Myasthénie Grave
Résumé Clinique
Le patient présente une myasthénie grave, une maladie auto-immune de la jonction neuromusculaire. La physiopathologie repose sur des anticorps dirigés contre les récepteurs nicotiniques de l'acétylcholine (AChR) sur la membrane postsynaptique, entraînant une diminution du nombre de récepteurs fonctionnels et une altération de la transmission synaptique, exacerbée par l'effort. Le cas est complexe par l'association à un thymome, identifié au scanner. Le diagnostic a été confirmé par le dosage des anticorps, l'EMG montrant un décrément, et le test pharmacologique de l'édrophonium.
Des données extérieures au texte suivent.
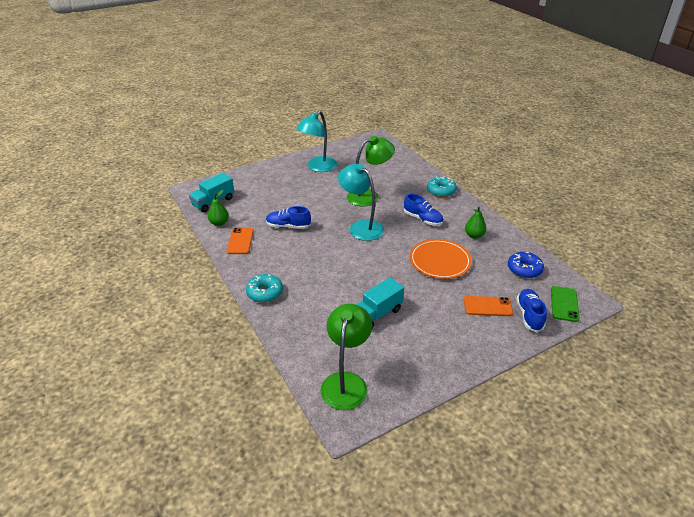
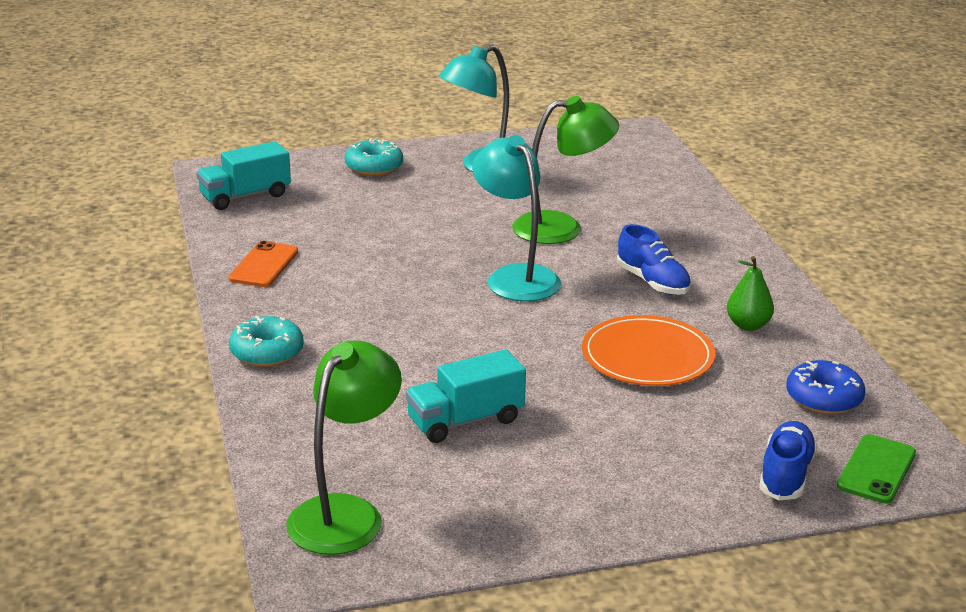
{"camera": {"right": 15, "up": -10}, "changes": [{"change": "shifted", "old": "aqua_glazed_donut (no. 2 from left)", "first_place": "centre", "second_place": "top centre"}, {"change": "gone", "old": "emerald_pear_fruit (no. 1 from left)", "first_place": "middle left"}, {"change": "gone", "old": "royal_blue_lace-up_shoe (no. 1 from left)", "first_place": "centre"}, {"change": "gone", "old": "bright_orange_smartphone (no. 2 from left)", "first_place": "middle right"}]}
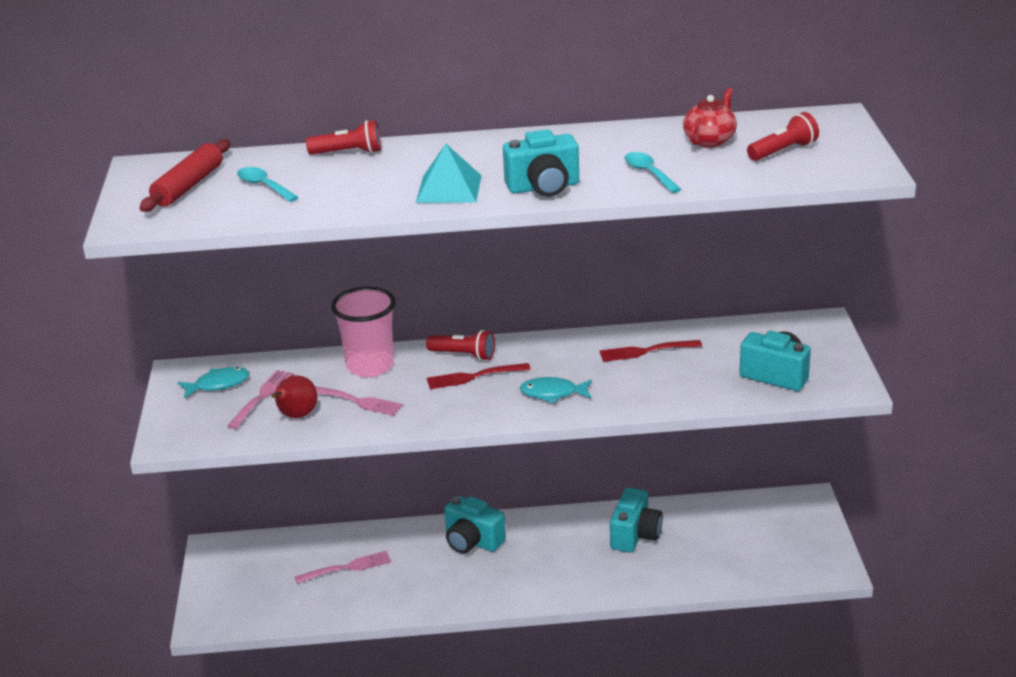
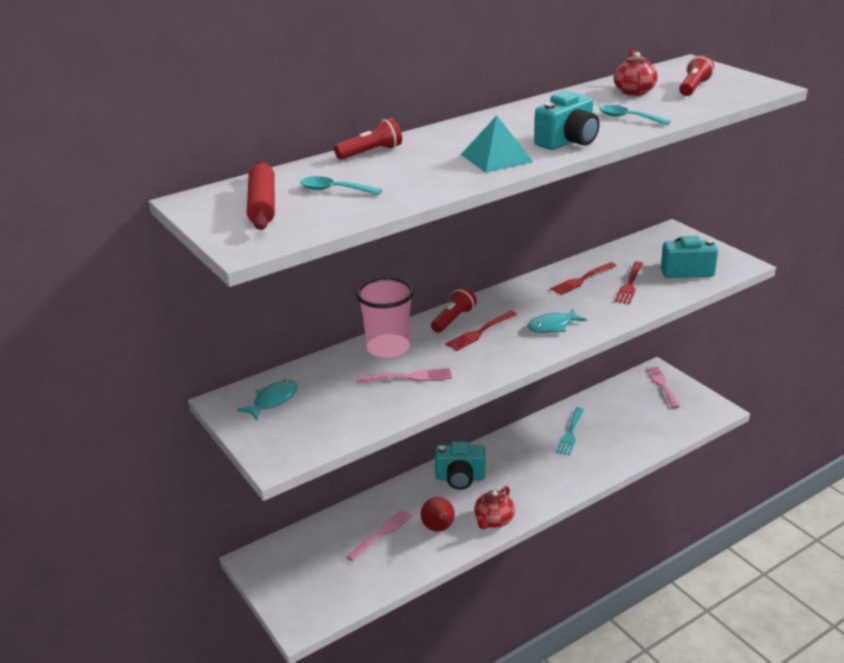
{"camera": {"right": -30, "up": 0}, "changes": [{"change": "rotated", "old": "scarlet_torch (no. 2 from left)", "first_place": "centre", "second_place": "centre", "degrees": -45}, {"change": "shifted", "old": "rosy_dinner_fork (no. 1 from left in the first image)", "new": "rosy_dinner_fork (no. 3 from left)", "first_place": "middle left", "second_place": "middle right"}, {"change": "shifted", "old": "scarlet_pear_fruit", "first_place": "middle left", "second_place": "bottom centre"}, {"change": "swapped", "old": "aqua_compact_camera (no. 3 from left)", "new": "aqua_dinner_fork", "first_place": "bottom centre", "second_place": "middle right"}, {"change": "new", "new": "scarlet_dinner_fork (no. 3 from left)", "second_place": "middle right"}, {"change": "new", "new": "scarlet_china_teapot (no. 1 from left)", "second_place": "bottom centre"}]}
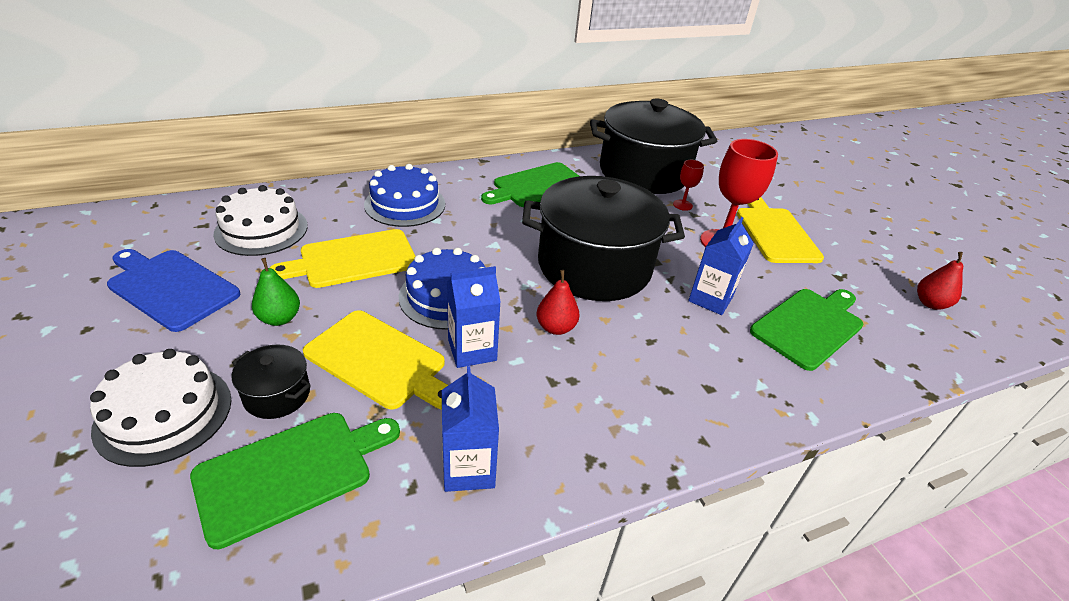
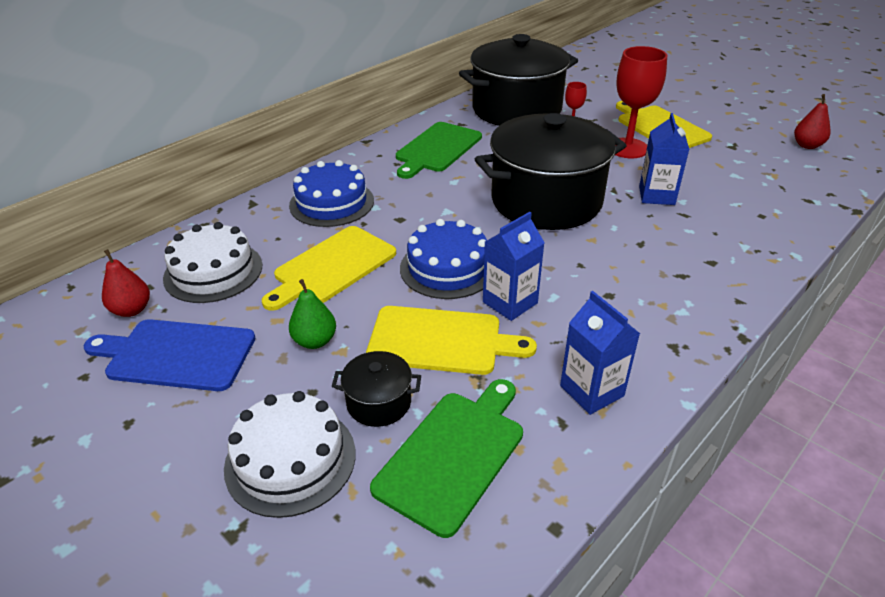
{"camera": {"right": -20, "up": 0}, "changes": [{"change": "shifted", "old": "scarlet_pear_fruit (no. 1 from left)", "first_place": "centre", "second_place": "middle left"}, {"change": "gone", "old": "emerald_cutting_board (no. 3 from left)", "first_place": "middle right"}]}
Le diagnostic différentiel inclut le syndrome de Lambert-Eaton (où l'on observe plutôt une facilitation à l'effort), la sclérose latérale amyotrophique (absente ici vu l'absence d'atteinte motoneurone périphérique/central), et les myopathies inflammatoires. La prise en charge nécessite une gestion symptomatique par inhibiteurs de l'acétylcholinestérase (pyridostigmine) et une gestion étiologique par thymectomie, souvent associée à une immunosuppression (corticoïdes, azathioprine). Le pronostic dépend de la réponse au traitement et de l'absence de crise myasthénique, complication redoutable marquée par une détresse respiratoire aiguë nécessitant une réanimation spécialisée. Le suivi doit être rigoureux pour dépister des poussées évolutives ou des effets secondaires liés aux traitements au long cours.